▶ [Exercise details] Your output is to hold only the lines from the one showing "text: (1458, 1219) -> (758, 883), moved" through the end of the listing, exactly, with every picture excluded.

▶ [Extracted information]

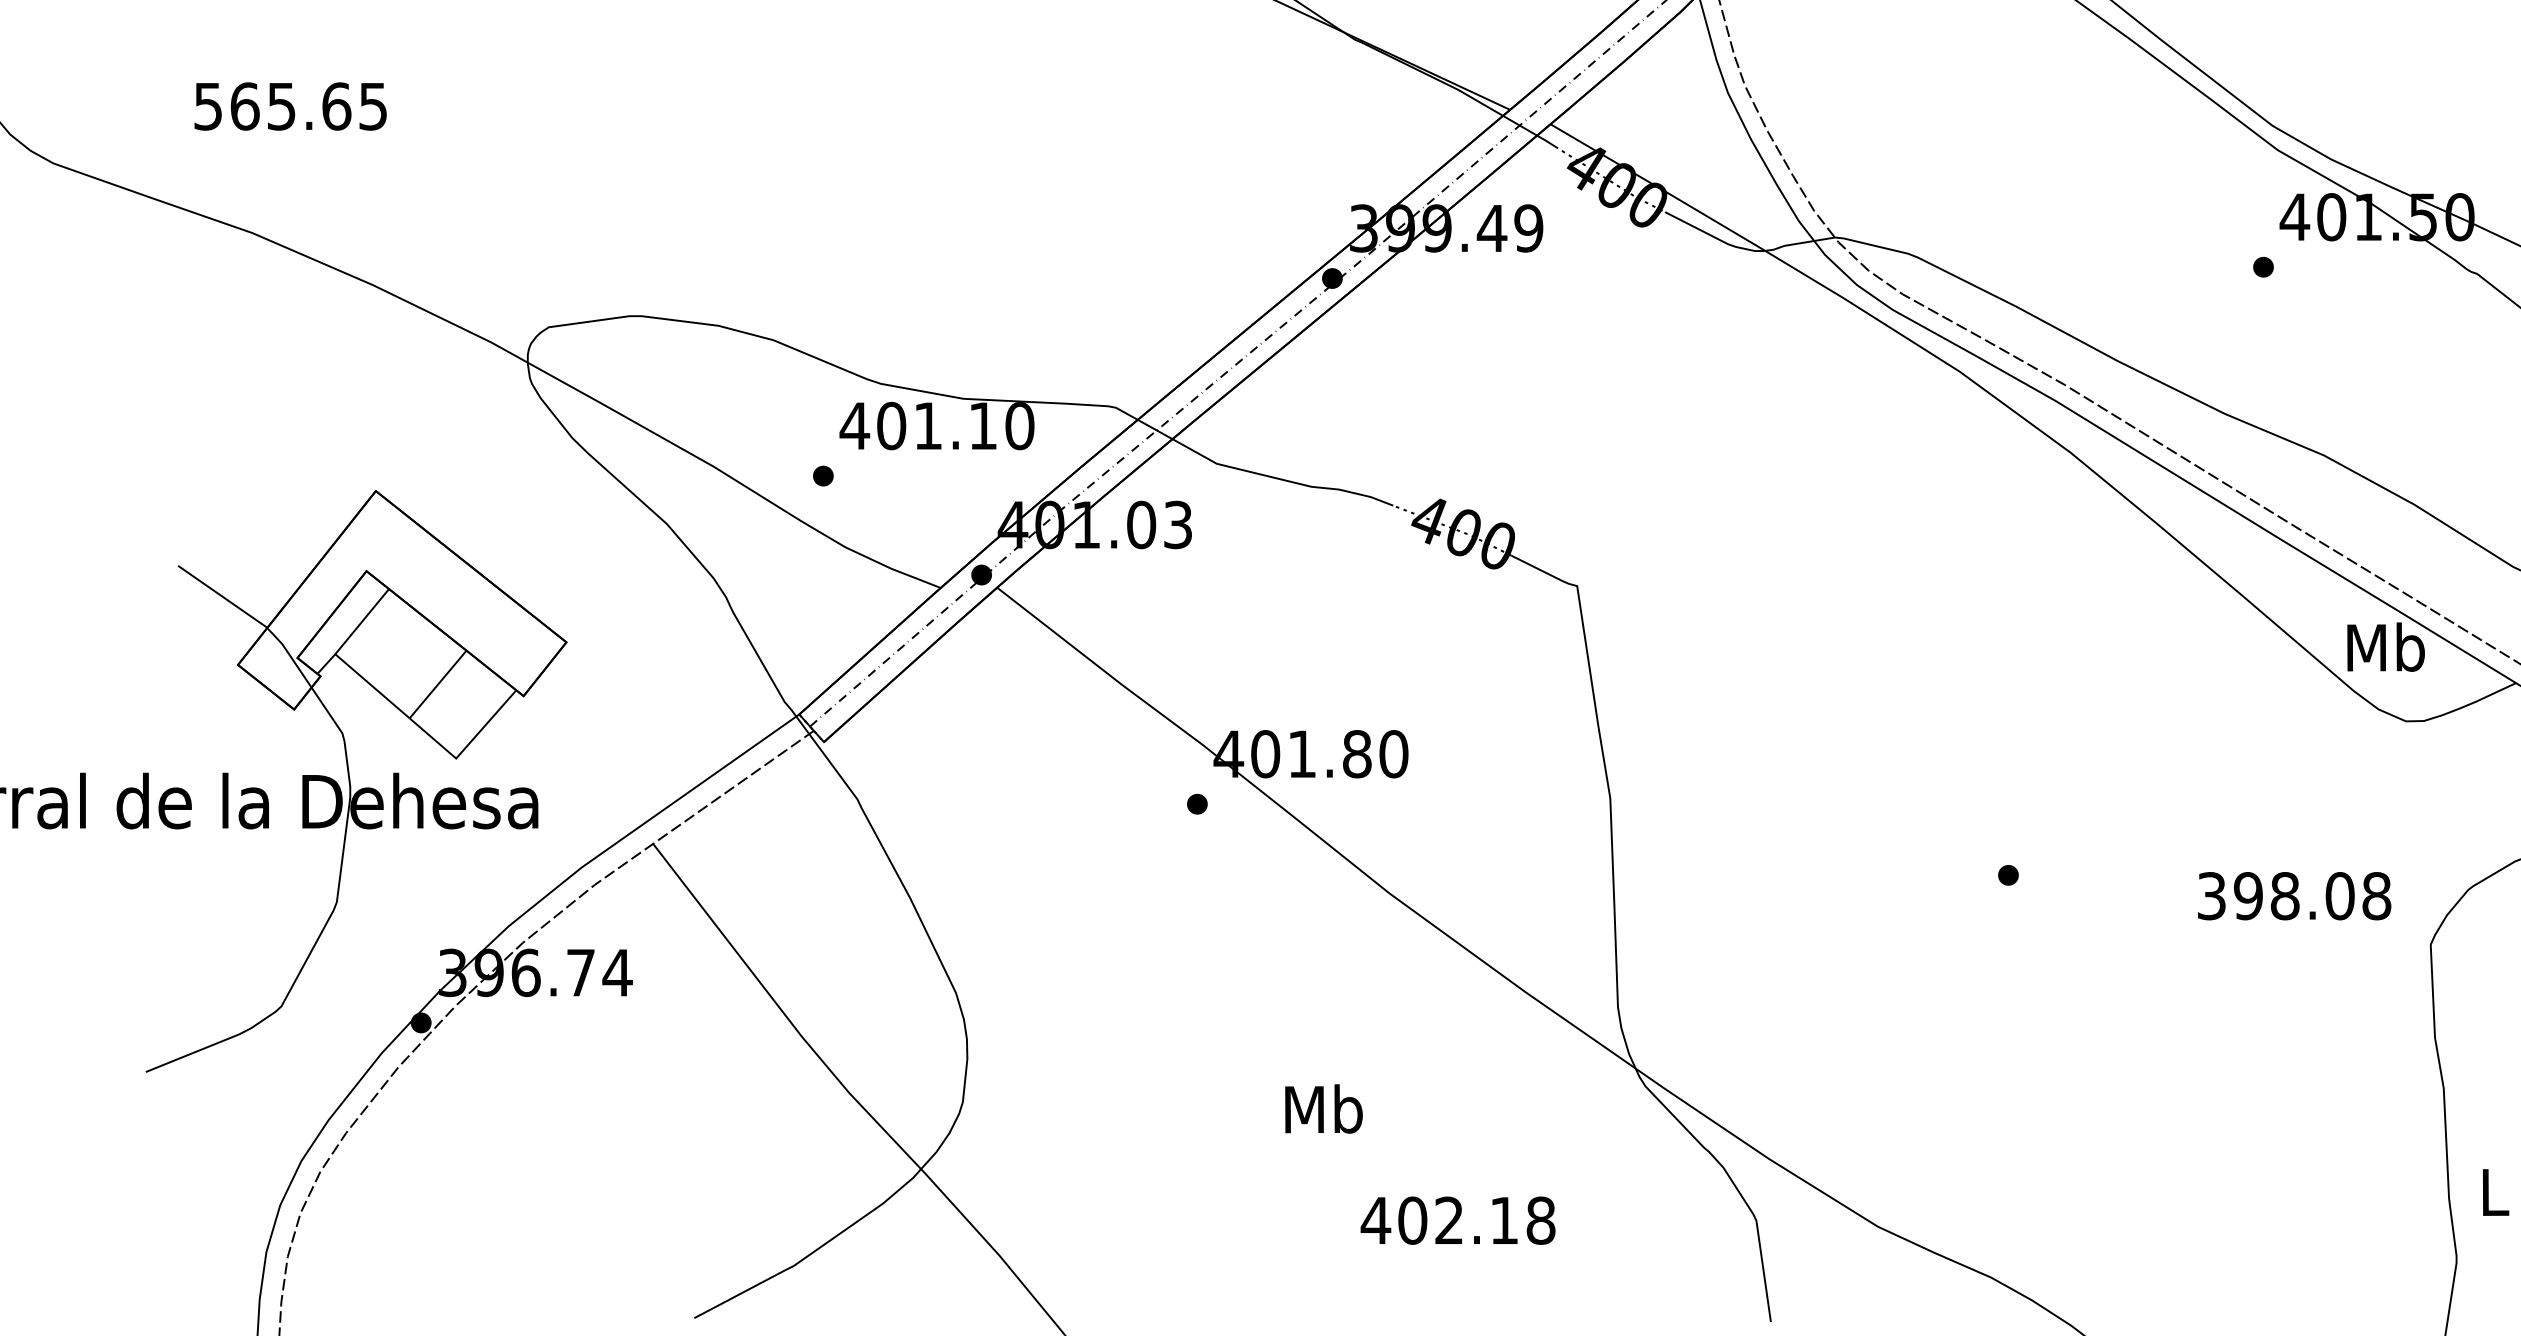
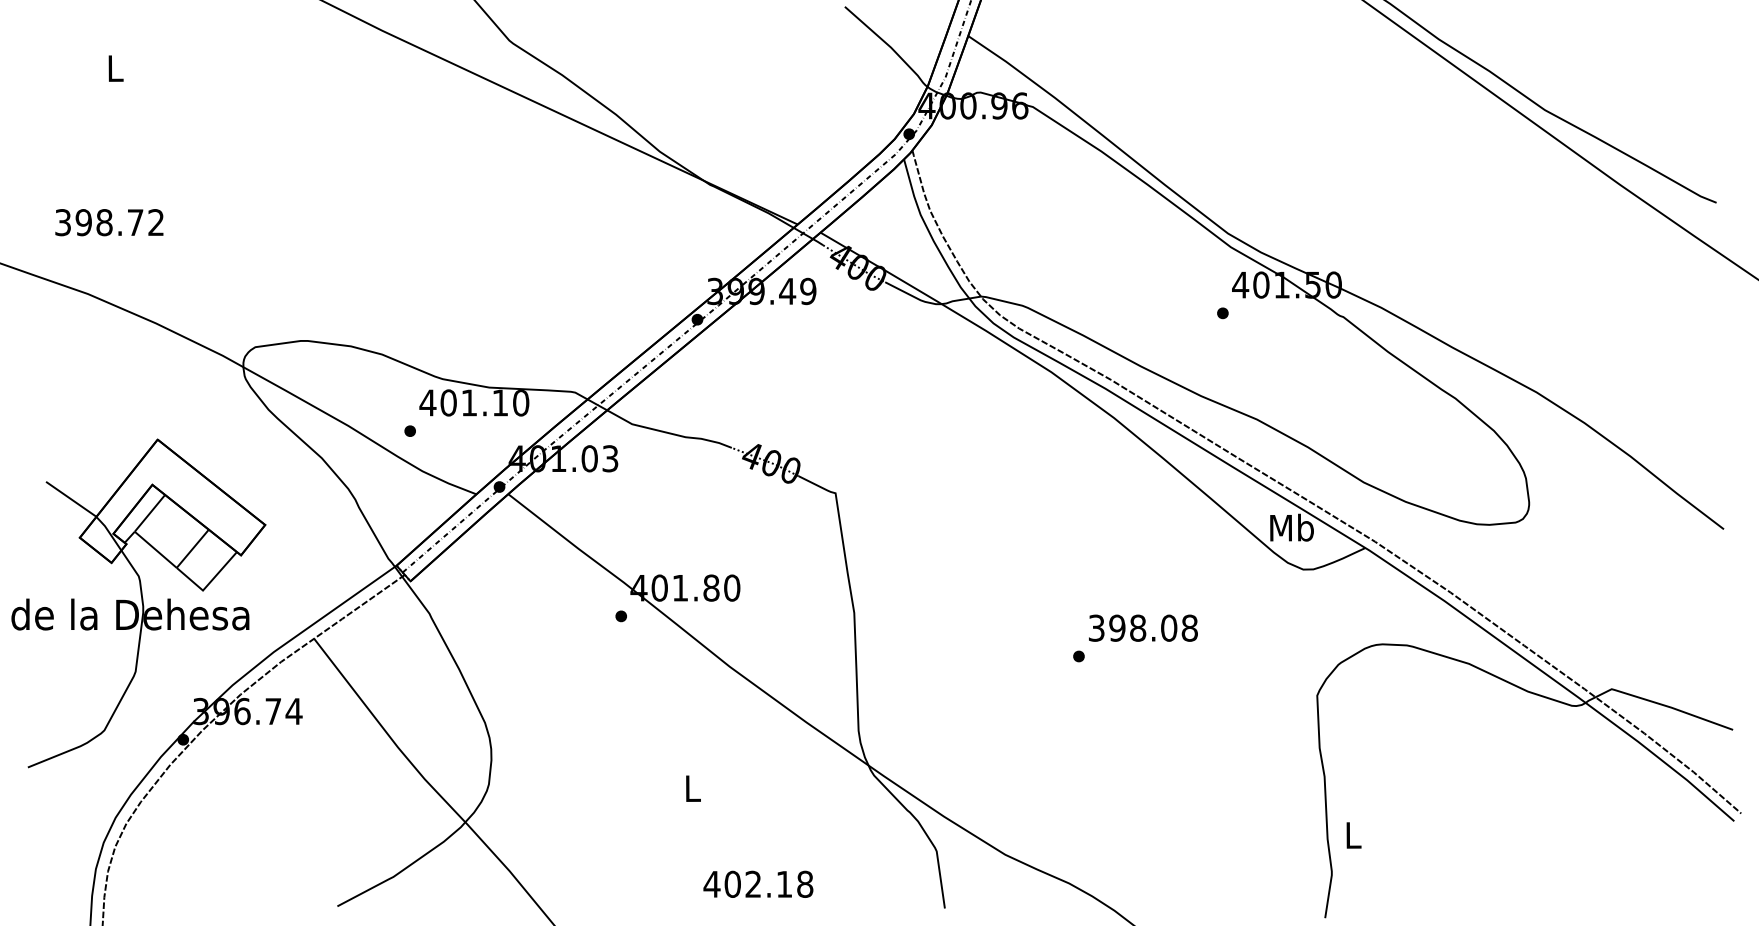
text: (290, 106) -> (109, 222), 565.65 -> 398.72
text: (2294, 894) -> (1143, 627), moved
text: (1323, 1109) -> (692, 788), Mb -> L
text: (1458, 1219) -> (758, 883), moved

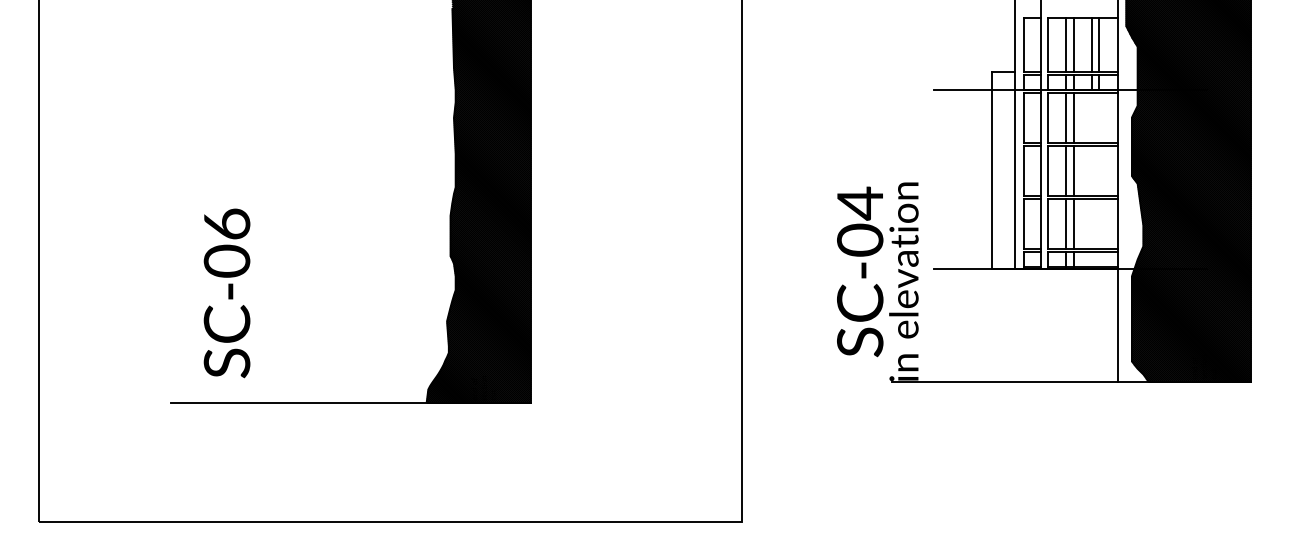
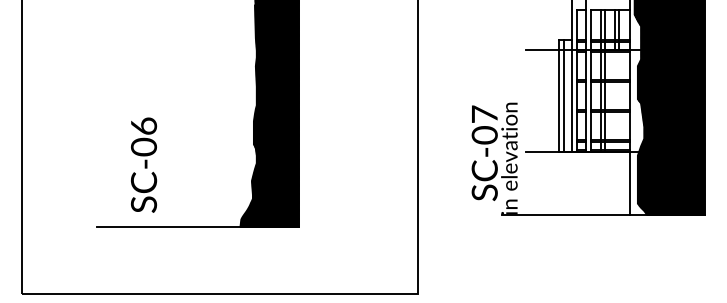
line: (1001, 169) -> (564, 95), added
text: (859, 203) -> (484, 114), SC-04 -> SC-07
text: (227, 292) -> (144, 164), moved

▶ [Response area]
text: (1458, 1219) -> (758, 883), moved

line: (1001, 169) -> (564, 95), added
text: (859, 203) -> (484, 114), SC-04 -> SC-07
text: (227, 292) -> (144, 164), moved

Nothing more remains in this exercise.